What Would Google Do_ - Jeff Jarvis [100]
The other problem with selling a house is hassling with tours. I’d start a company that offers concierge services to schedule and escort would-be buyers. The concierge doesn’t have to sell the house (as a buyer, I don’t need anyone to open closets and point out how allegedly large they are, thank you very much). Buyers could pay the concierge to chauffeur them from home to home. Sellers could pay the concierge to hold open-houses (and make coffee and cookies)—and I think that if buyers knew they wouldn’t be trailed by sellers’ agents, they might be more likely to visit a home. I would not be surprised to see local home-tour bloggers emerge, taking tours, taking pictures, and treating new homes on the market as news. I’d read it and buy ads there.
Closing is the final hassle. We need to change laws to simplify the process and shift control and advantage from lawyers to home buyers and sellers.

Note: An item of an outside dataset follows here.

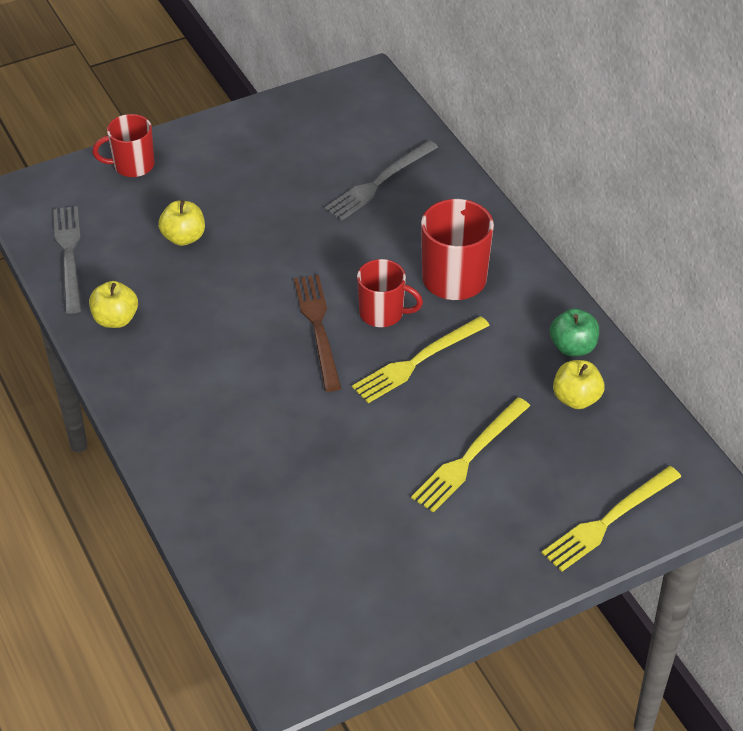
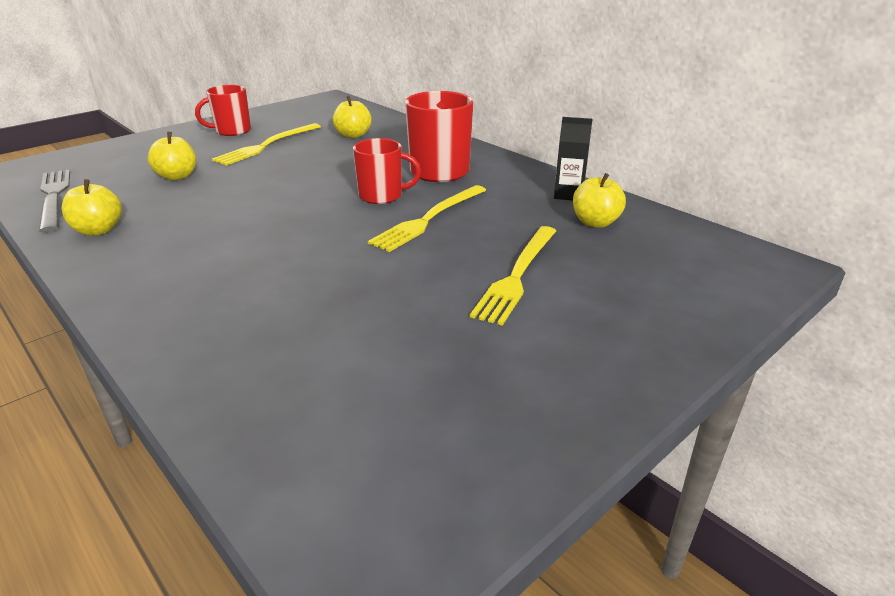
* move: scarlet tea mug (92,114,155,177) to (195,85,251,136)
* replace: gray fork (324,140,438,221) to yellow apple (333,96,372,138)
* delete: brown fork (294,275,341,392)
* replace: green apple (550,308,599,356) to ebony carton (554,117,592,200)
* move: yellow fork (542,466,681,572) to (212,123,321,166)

There are also technology opportunities. I’d like a mobile-phone application tied to Google Maps and global positioning so, as a shopper, I could enter my requirements—houses this large in this price range in this area—and the phone could map out a day’s house hunting, scheduling the day and giving me directions so I get to open houses at the right hour. The application could show me photos and videos. It could contact concierges, agents, or sellers to make appointments. Who wants to drive around with an agent in a high-mileage Mercedes when you can go it alone? Or maybe I’m just being antisocial.
Buyers can use the tools of the web and mobile technology to research a prospective neighborhood. New services such as EveryBlock.com list all kinds of data around addresses—crimes, building permits, even graffiti cleanings. Outside.in organizes local blog posts around locations so you can read what your neighbors are talking about. With smart searches, home buyers can get school data and local news archives. They can look up and contact Facebook users who live in the area. A neat new service called CleverCommute provides a real picture of traffic headaches. All this open data beats the agent telling you that every neighborhood is wonderful and every house has potential.
Agent 2.0 will have her own rich web site showing the towns she covers and the homes she has helped to sell, with links to lots of information about the area. She’ll want Googlejuice. When I come looking for a home, I may search for someone to help me. That could be a remade agent, it could be a disruptive newcomer, or I could do it on my own. I’ll be looking for the best service and the best deal in an open and competitive market—without anyone paying 6 percent.
Money
Google Capital
The First Bank of Google
Google Capital: Money makes networks
I can’t think of a Googlier industry than venture capital, and that stands to reason: Venture capitalists traffic in innovation, change, and risk. They watch what Google does, covet its success, and follow its investors. When I told venture capitalist Fred Wilson, a partner at Union Square Ventures in New York, that I was writing a book called What Would Google Do? he smiled and said, “We ask that all day long. That’s our investment strategy.” He and his partners also ask, “What would Sequoia do?” Sequoia Capital backed Google. That’s Google envy.